Los Angeles est une ville tentaculaire de seize millions d’habitants avec une superficie plus de dix fois supérieure à celle de Paris. La ville, abritant de nombreuses stars, regorge de paparazzi. Night Call ne s’intéresse pas à ces chasseurs de stars, mais à un autre type de chasseurs d’images, celles des faits divers. Un jeune paumé, Lou Bloom, décide de se lancer dans cette activité nocturne et comprend vite les rouages du système, à savoir que seul les images comptent, quoi qu’il faille faire pour les obtenir. Jake Gyllenhaal m’a impressionné dans ce personnage solitaire, au visage osseux, au regard inquiétant et au comportement cynique et immoral. Sa relation avec la directrice de l’information, Nina, interprétée par une Rene Russo convaincante, est certes malsaine et dérangeante, mais celle-ci n’en est pas moins originale et apporte au film une tension supplémentaire.

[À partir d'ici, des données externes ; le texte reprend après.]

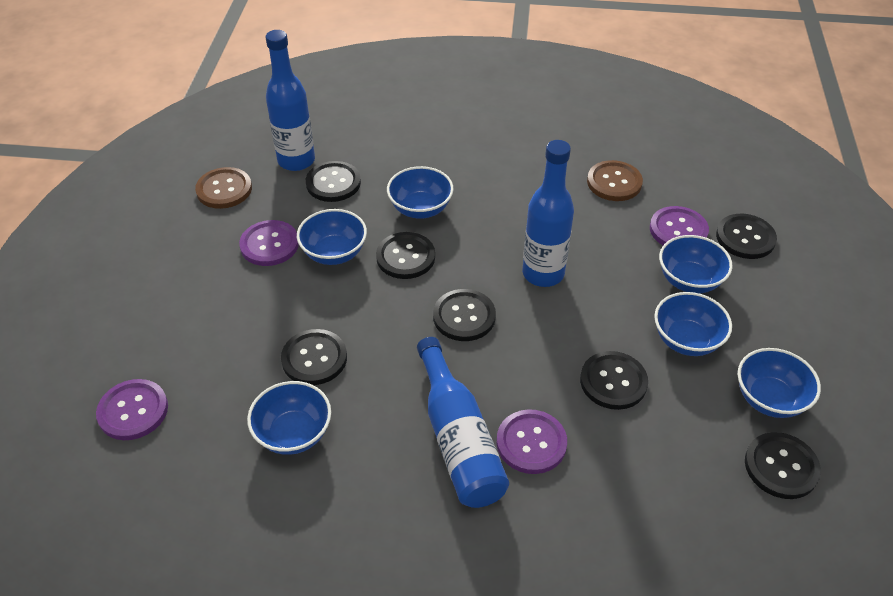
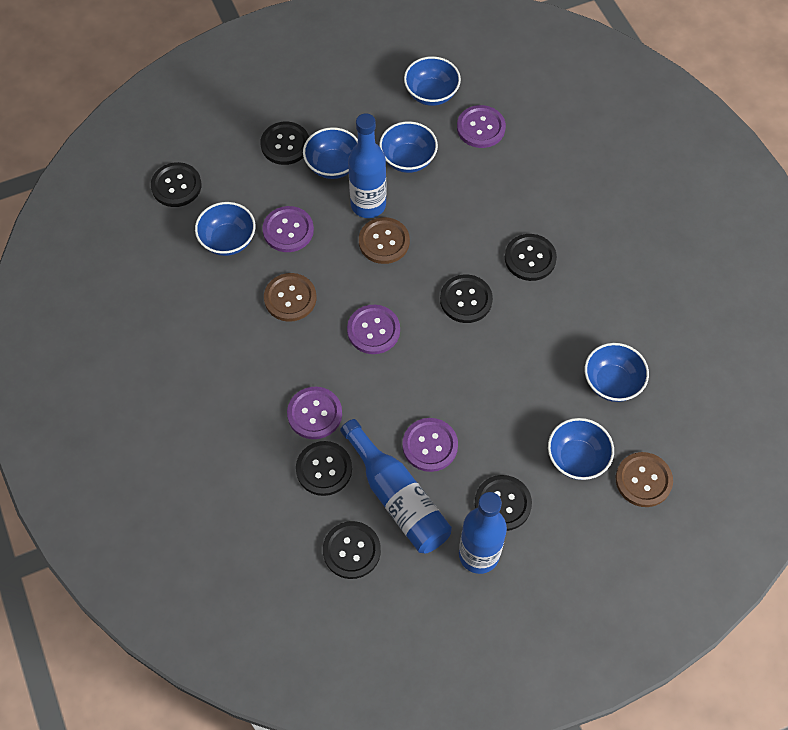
brown button: 2 -> 3
purple button: 4 -> 5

Night Call dénonce ce journalisme plus proche du voyeurisme que du travail de fond nécessaire à l’information. Dans l’argot journalistique, les faits divers sont appelés "chiens écrasés". Les mots parlent d’eux-mêmes sur l’importance de ce type d’information. Mais comment se fait-il qu'elle prend une place de plus en plus importante? Peu friand des journaux télévisés, je me rappelle avoir zappé il y a quelques mois et avoir eu un message rouge flashy me sautant au visage sur une des chaînes d’information en continue BFM ou iTélé. Pensant que la nature du message devait être importante, je m’arrête, le lis, et découvre avec effarement que cette "alerte info" annonçait que Nabila était en garde à vue après avoir donné un coup de couteau à son petit ami…
On peut légitimement se demander vers quoi tend le journalisme actuellement. Le journalisme d’investigation visant à faire éclater la vérité et à donner des coups de pieds dans la fourmilière existe-t-il toujours? Oui, heureusement! Mais ce journalisme est marginalisé, n’intéresse que peu de monde car nécessite de la part du téléspectateur une certaine réflexion, donc un effort, et tend au final à finir aux oubliettes en disparaissant du paysage journalistique. Les faits divers ont la côte car les émotions générées (la peur, la pitié, la haine…) priment sur l’analyse de l’information complexe.
J’ai eu l’impression que le film dénonçait aussi la relation employeur/employé. La vision du management de Lou Bloom provient de ses cours en ligne et du web et s’avère être extrêmement violente pour son assistant, Rick. Le management se résumant à un "marche ou crève", l’employé est montré comme une ressource utilisable, exploitable et surtout jetable et où la réussite de l’entrepreneur n’a pas de prix.
Night Call s'avère être une critique efficace et acerbe d'un pan de la société américaine. La réalisation et le scénario sont maîtrisés. Pour une première réalisation, Dan Gilroy s’en tire avec les honneurs et va, je l’espère, continuer dans cette voie.